Generally teams pay more for their older established players than they are worth, so being over or under their contract value isn’t a big concern, but ideally you’d like to be in the ball park.

Unfortunately for Lowry (or the Raptors, depending how you look at it), his 4.3 projected WS per season gets valued at a $13 million salary. Which is pretty far below his maximum salary (which would average out at $39 million over a 5-year deal, or $37.5 million over a 4-year deal).

If the Raptors sign Lowry to a deal like that, they are betting on him replicating his top notch play through his age 34-35 season. It’s not the typical result for a short guard, but it’s not impossible or even impractical. As shown above, 16% of the sample, or about 1 in 6 guards, maintained 90% or more of their peak performance, and of those guards, they averaged a 106% retention rate (several guards actually got better with age, Sam Cassell, Steve Nash, Mark Jackson among them). Applying that 106% retention rate to Lowry’s peak average performance puts him at 9.1 WS per season, which is worth about $27 million. That’s about $10 million below his projected maximum salary, but such is life in a league with rookie scale contracts skewing salary-to-performance ratios. That’s at least in the ball park.

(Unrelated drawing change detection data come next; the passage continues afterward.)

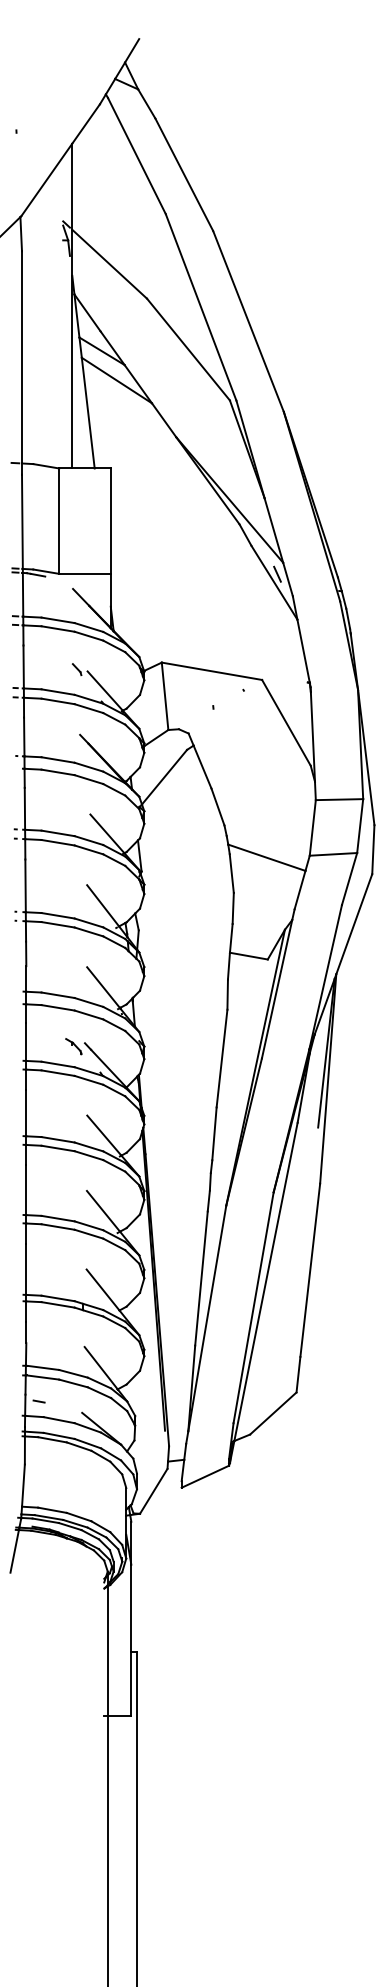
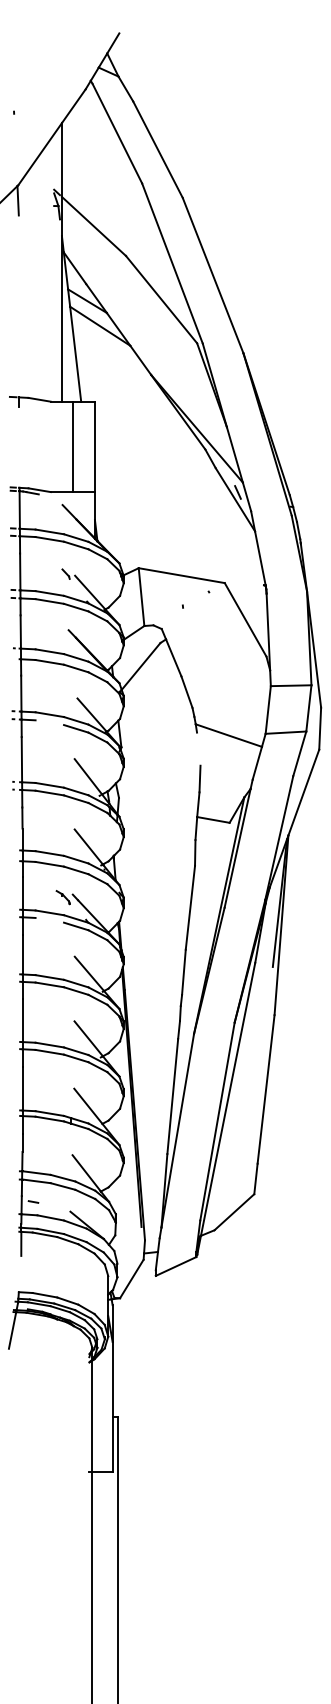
line: (21, 357) -> (18, 306), removed
line: (21, 520) -> (18, 446), removed
line: (58, 520) -> (72, 446), moved
line: (57, 842) -> (49, 722), removed
line: (231, 872) -> (198, 748), removed
line: (57, 1072) -> (49, 919), removed
line: (22, 1484) -> (19, 1273), removed

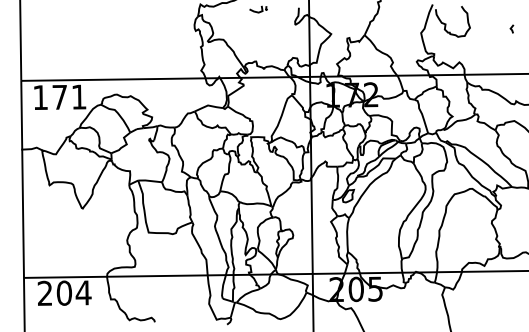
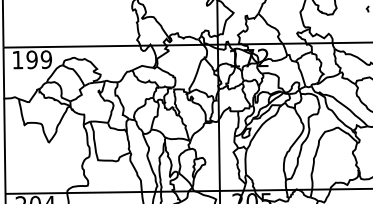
text: (69, 97) -> (39, 59), 171 -> 199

For the record, if you use Lowry’s last few years (age 27-29) as his peak rather than from age 25, as he’s been a late bloomer, that projected performance goes up to 10.7 WS per year, worth about a $32 million salary. That’s a very generous assumption though.

All of these numbers projected are far above the expectation of generating WS at only one third the production rate of his career to date. But the most likely case is not better enough, at roughly three quarters of his career average to date, to be worth re-signing at maximum money.

If the Raptors believe Lowry will age very well, and can replicate the performance retention of the top one sixth of the guards in the sample, then he is worth paying to keep around, although it’s a far safer bet to give him four years than five. But if they don’t trust in his ability to hold up at a far above average rate, then they can’t expect him to produce nearly enough to be worth his salary, and will have to think long and hard about giving him a lot of money.